Bin auch aus Greding, wir können uns ja bei schönerem Wetter und länger anhaltender Helligkeit zum Biken verabreden.


----------



## kaddi (3. Juli 2003)

Jawoll. Studiert wird in Eichstätt! (möcht gern mal wissen welcher kranke Student hier unter solch krassen Namen in diesem Forum weilt  ). Bin ursprünglich aus BAMBERG, wegen dem sch...Studium die meiste Zeit aber in Eichstätt, wo das Bier bedeutend schlechter ist und ich keine Peilung von irgendwelchen geilen Touren hab. Wär geil wenn sich da mal was ergeben täte....


----------



## Pornostuntman (4. Juli 2003)

Tja, was bin ich wohl für ein kranker Mensch...  
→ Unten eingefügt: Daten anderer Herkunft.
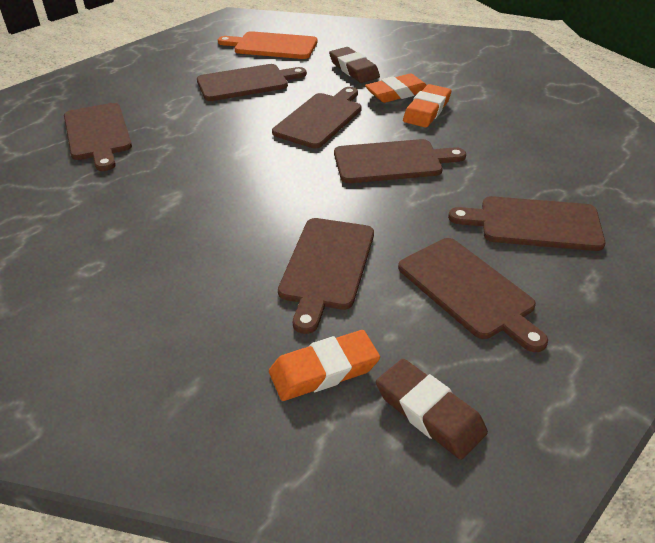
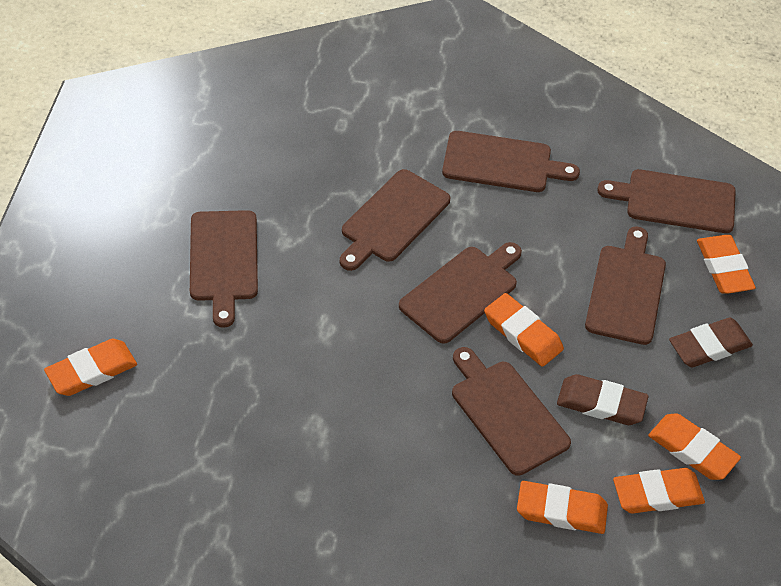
orange cutting board: 1 -> 0
orange eraser: 3 -> 6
Hab´ Dir ja eben eine Email geschickt, dann wirst Du schon sehen (das sollte jetzt aber bitte nicht als Drohung verstanden werden - bin eigentlich gaaanz lieb )


----------



## dickerX (4. Juli 2003)

Tja, dann sag ich hier auch mal Hallo.
Bin eigentlich Schwabacher, jetzt aber zugereister Windsbacher. Wenn es die Zeit mal zuläßt, fahr ich am Heidenberg.


----------



## Pornostuntman (4. Juli 2003)

So klein ist Windsbach und doch so groß, daß man sich noch nicht begegnet ist???!!! 
Meld´ Dich aber mal ganz schnell!

[email protected]


----------



## All-Mountain (4. Juli 2003)

Wenn Tourenmäßig was bei Euch zusammengeht melde ich mich schon mal als Fürther-Gast-Biker an.

Wie wärs mit einer längeren Tour am Sa oder So?

Gruß
TOM


----------



## MTB-News.de




----------



## merkt_p (4. Juli 2003)

Bin gerade am Brombachsee und habe für Sonntag schon eine Ausfahrt geplant. Die Resonanz ist momentan noch nicht so berauschend (was ist los biker- wug hast Du Die mail nicht erhalten?).
Ich auch leider bis zum Sonntag nicht mehr erreichbar, wäre schön wenn der eine oder andere am Sonntag 6.7. um 11.00 Uhr vor dem Fritz Berger Campingplatz in Pleinfeld aufkreuzen würde.

Ich habe bisher eine grosse Runde um den See ausgemacht ca. 45 km/ 500 hm technisch nicht sonderlich anspruchsvoll. 


Bis dann Martin


----------



## biker-wug (6. Juli 2003)

Ein RIESENGROSSES OBERSORRY;

hab die Mail schon bekommen, bin aber dann drüber weg gekommen, hab letzte Woche sehr viel Streß auf der Arbeit gehabt und auch dieses WE zu wenig zeit!!

Hätte soundso nicht mit euch fahren können!!

ABER trotzdem nochmal SORRY, das ich vergessen hab mich zu melden!!!!


----------



## All-Mountain (6. Juli 2003)

@Biker-Wug
Hey Dieter,
kein Thema. Wir wissen ja wie vollgepackt Dein Terminkalender ist. Wundert mich sowieso, dass Du überhaupt noch zum biken  kommst.

Merkt_P, Nils, Techniker, Bergverehrer und ich sind heute eine, kleine, feine Tour um den Brombasee gefahren. Orientiert haben wir uns einfach an den Wanderwegmarkierungen. War eigentlich ganz ok und für jeden was dabei. 

Eventuell geht ja mal ne Tour mit Dir als Guide da unten und Du kannst uns noch ein  paar Specials in der Gegend zeigen.

Gruß
TOM


----------